I'm currently working with a client that uses the definition in #1, and I've had to broaden my definition of unit testing to incorporate it.  There is so sense asking my client to use what I think is the correct definition.


I'm a great fan of the second kind of unit testing.  It gives me the confidence I need to refactor relentlessly, constantly throwing out old code and improving what's there.  That's one of the secrets to keeping productivity up over the long run.

But sometimes there is no long run.  Sometimes the projects are six week tactical exercises, after which the code is done.  In those cases, unit tests would be a waste of time.

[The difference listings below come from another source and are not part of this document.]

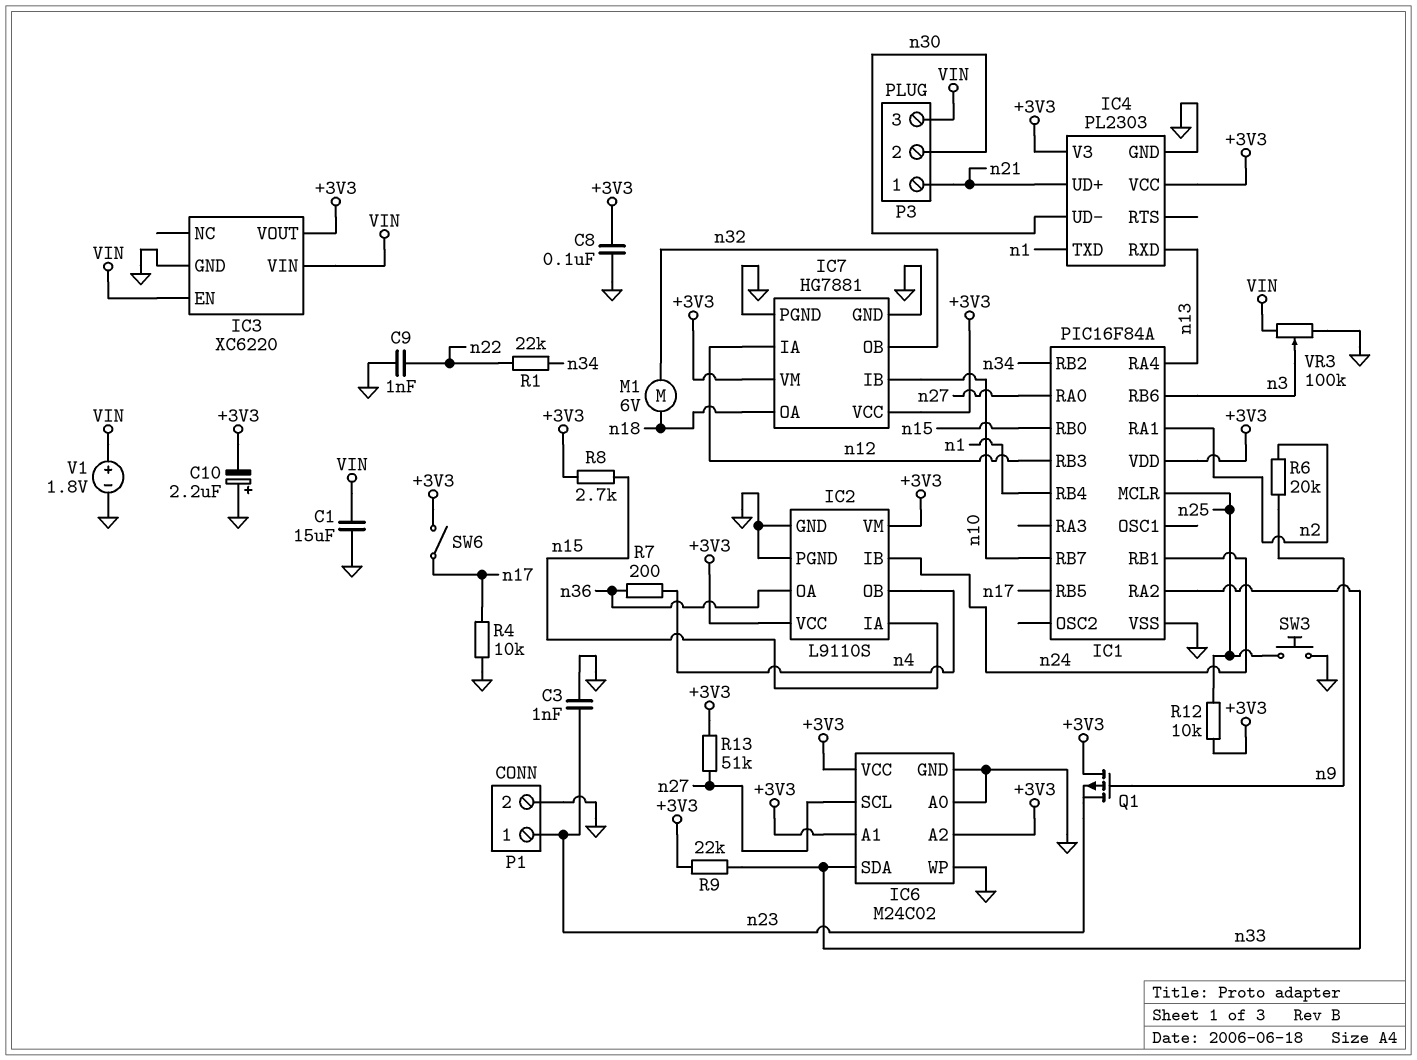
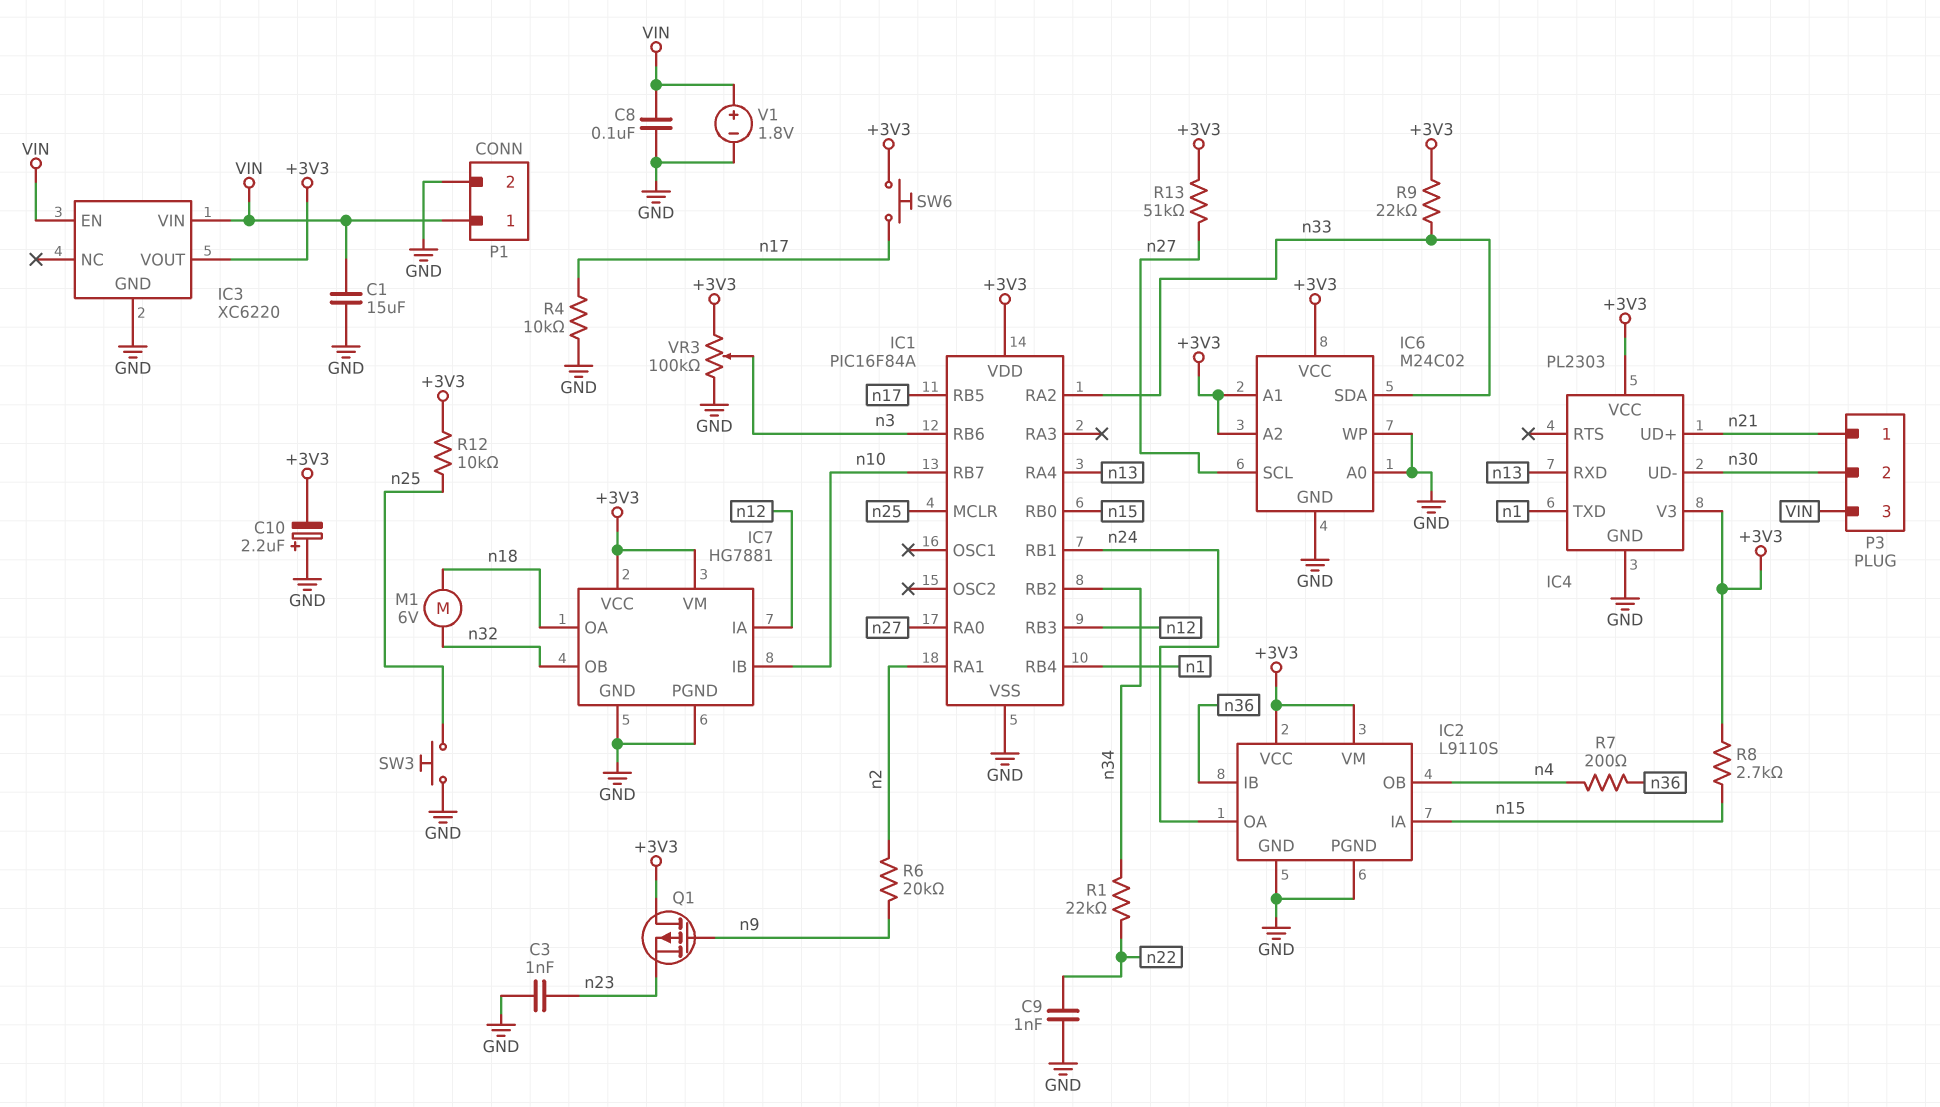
C8: 100nF (+3V3, GND) -> 100nF (GND, VIN)
IC2 pin IB: n24 -> n36
IC2 pin OA: n36 -> n24
P1 pin 1: n23 -> VIN
SW6: switch (+3V3, n17) -> button (+3V3, n17)
VR3: 100k (GND, VIN, wiper n3) -> 100k (+3V3, GND, wiper n3)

Sometimes it was simply not possible to invest the extra time to write unit tests, because there is an initial investment in time with a payback period, and sometimes you can't afford the investment of time.

But some times those six week tactical exercises get cloned, or turned into a six month exercise.  But you never wrote unit tests from the beginning.  And the thing about unit tests is, that if your code base doesn't already have good unit test coverage, it can be quite time consuming to add after the fact.  So time consuming, that you won't do it, and you'll end up with a project that you wish had good unit test coverage, but it doesn't.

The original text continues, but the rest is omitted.